Alterations of cell cycle kinetics and vimentin expression in TPA-treated, asynchronous MPC-11 mouse plasmacytoma cells

Vimentin expression throughout the cell cycle has been analyzed at the single-cell level in asynchronously growing MPC-11 cells using multiparameter flow cytometry. We have previously shown that these cells normally lack detectable amounts of intermediate filament proteins. In the presence of the phorbol ester 12-O-tetradecanoylphorbol-13-acetate (TPA), cell proliferation ceases and large quantities of the intermediate filament protein vimentin are synthesized and accumulate in most of the cells. In the present study, the short-term effect of TPA on distribution of cells within the cell cycle was a depletion in early S phase followed by a depletion in mid- and late S phase.
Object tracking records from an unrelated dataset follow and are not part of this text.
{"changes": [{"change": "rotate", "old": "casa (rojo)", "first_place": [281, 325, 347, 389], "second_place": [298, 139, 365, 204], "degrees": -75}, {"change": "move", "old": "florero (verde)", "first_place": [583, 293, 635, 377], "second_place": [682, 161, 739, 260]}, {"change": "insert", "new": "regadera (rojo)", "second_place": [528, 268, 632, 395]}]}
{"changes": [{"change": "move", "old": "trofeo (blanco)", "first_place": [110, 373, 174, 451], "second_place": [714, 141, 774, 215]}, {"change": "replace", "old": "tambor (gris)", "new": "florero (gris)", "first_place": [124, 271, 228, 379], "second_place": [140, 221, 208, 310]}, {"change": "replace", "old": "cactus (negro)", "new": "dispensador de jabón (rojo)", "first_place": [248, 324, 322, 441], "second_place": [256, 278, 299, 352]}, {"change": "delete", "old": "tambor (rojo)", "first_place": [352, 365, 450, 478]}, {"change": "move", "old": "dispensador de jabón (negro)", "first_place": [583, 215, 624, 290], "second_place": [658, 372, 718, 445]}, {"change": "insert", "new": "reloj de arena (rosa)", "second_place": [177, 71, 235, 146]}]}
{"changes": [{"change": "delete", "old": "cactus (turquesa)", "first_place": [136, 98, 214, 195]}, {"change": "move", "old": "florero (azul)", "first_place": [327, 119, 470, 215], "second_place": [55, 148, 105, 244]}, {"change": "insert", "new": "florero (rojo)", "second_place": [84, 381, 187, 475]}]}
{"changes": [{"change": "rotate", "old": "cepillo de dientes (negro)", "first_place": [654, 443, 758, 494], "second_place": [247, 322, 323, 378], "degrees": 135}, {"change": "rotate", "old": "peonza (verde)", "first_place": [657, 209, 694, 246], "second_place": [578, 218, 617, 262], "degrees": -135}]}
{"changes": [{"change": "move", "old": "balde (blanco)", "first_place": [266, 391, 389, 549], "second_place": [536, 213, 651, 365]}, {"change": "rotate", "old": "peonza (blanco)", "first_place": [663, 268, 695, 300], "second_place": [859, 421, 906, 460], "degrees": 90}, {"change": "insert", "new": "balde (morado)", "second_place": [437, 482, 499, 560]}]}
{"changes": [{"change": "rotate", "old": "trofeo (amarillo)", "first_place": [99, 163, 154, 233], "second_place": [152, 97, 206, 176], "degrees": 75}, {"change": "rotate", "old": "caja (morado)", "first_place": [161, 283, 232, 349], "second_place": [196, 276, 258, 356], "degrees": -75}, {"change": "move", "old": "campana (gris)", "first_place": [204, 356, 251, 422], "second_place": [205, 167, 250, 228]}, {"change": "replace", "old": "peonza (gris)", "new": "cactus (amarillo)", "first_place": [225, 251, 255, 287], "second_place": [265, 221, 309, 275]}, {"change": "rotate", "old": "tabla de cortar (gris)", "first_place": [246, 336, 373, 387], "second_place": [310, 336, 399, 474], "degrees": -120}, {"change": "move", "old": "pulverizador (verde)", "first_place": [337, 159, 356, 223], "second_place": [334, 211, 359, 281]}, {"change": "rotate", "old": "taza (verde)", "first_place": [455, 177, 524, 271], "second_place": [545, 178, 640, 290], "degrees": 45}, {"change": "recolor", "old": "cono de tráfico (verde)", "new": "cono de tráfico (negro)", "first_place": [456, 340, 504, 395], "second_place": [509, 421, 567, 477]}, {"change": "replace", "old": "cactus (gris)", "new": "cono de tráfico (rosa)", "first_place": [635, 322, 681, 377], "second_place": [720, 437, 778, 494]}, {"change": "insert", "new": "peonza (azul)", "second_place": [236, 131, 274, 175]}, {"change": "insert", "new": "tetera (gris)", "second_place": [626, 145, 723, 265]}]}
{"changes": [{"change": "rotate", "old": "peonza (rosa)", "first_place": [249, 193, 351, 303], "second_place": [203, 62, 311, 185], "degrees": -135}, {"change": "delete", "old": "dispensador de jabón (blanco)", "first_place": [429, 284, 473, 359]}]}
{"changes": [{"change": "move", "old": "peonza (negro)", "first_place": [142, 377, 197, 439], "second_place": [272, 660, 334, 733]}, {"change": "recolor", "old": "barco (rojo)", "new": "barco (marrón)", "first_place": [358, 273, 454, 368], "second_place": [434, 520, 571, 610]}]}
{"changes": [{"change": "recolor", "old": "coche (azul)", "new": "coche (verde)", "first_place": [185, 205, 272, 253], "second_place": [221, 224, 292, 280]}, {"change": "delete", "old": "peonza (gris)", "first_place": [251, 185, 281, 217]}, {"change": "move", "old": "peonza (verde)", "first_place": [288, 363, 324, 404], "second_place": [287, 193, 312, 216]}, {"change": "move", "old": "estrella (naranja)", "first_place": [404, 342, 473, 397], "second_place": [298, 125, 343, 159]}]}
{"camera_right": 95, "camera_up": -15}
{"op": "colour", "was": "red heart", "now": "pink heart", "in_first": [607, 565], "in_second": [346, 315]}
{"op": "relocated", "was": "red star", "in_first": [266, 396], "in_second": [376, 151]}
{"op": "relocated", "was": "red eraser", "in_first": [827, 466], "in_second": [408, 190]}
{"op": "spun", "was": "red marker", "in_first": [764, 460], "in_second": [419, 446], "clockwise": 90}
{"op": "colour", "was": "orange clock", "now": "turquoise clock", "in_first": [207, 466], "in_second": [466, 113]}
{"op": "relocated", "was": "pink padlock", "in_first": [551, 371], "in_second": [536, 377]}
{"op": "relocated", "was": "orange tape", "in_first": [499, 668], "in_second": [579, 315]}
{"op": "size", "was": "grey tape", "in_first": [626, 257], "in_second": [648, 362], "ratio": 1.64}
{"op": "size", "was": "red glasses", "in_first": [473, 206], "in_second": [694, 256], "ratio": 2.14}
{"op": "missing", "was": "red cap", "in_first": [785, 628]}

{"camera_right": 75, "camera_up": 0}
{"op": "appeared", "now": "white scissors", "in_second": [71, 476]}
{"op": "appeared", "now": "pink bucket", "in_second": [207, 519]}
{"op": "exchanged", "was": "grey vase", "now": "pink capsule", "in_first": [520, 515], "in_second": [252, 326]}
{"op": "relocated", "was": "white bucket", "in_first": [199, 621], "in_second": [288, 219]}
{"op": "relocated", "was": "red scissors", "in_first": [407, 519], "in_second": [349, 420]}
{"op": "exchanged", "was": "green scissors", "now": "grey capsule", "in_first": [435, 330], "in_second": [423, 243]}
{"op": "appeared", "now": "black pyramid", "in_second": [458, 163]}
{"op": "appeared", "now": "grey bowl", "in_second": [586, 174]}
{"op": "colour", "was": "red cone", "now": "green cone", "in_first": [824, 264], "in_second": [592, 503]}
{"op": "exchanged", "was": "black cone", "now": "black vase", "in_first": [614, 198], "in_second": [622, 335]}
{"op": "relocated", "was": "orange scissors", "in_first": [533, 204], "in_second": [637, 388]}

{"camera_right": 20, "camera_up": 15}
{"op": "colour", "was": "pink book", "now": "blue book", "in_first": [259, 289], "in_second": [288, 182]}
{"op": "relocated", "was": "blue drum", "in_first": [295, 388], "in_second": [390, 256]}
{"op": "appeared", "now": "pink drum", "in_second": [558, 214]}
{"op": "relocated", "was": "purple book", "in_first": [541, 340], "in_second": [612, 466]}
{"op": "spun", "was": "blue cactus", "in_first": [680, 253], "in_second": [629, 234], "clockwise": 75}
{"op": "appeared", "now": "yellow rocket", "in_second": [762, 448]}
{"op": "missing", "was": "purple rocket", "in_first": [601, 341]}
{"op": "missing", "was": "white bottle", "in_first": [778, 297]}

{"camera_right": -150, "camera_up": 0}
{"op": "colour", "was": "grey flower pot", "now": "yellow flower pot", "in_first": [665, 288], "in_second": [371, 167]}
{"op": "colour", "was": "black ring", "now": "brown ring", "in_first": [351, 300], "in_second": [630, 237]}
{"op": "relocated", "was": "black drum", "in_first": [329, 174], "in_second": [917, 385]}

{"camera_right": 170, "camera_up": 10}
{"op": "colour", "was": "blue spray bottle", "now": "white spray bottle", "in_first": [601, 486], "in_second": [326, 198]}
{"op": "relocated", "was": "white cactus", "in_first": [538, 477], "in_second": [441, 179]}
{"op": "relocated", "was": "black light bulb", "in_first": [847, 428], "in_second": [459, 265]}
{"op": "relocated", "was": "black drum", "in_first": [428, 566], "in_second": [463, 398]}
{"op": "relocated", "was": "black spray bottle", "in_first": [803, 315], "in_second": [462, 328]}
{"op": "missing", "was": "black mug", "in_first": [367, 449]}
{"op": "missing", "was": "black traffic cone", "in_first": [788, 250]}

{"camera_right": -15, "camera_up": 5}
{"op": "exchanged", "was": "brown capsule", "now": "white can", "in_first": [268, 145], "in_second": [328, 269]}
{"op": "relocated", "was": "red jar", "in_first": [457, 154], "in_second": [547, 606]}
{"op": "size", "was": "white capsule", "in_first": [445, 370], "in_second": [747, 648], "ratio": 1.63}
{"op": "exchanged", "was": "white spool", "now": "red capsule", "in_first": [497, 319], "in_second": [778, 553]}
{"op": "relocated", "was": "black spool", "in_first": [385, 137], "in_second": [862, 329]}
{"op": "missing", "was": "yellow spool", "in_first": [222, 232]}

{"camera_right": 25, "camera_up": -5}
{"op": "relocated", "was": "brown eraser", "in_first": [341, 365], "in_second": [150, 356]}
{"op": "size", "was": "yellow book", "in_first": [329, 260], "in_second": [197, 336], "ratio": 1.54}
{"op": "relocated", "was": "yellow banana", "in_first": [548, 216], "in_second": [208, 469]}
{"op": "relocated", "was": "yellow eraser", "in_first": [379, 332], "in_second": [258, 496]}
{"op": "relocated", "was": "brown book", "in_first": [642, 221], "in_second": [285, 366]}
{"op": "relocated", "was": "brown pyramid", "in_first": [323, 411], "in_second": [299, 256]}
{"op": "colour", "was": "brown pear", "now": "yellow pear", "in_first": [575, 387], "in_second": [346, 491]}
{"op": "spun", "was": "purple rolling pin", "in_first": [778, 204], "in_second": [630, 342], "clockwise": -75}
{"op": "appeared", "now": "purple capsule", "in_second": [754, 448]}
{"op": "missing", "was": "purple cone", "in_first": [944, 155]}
In parallel, the G1-phase fraction increased significantly. In addition, a delay in progression through G2/M phase was observed. These data strongly suggest an inhibition of progression of cells through the cell cycle in G1 phase as the primary event on cell cycle kinetics elicited by TPA. Vimentin accumulation could be detected by flow cytometry as early as 2 h after TPA addition; at this time, the percentage of vimentin-positive cells was highest in G2/M phase. Prolonged TPA treatment induced vimentin accumulation in cells of all cell cycle phases. However, even at later times, the G1-phase population consisted of two subpopulations with low and high vimentin content, respectively. The fraction of cells which displayed a higher level of vimentin probably represents those G1-phase cells which previously had undergone cell division in the presence of TPA. Our data indicate that TPA-induced vimentin synthesis is regulated in a cell cycle-dependent manner and is maximally induced in cells which have passed a putative cell cycle restriction point in G1 phase.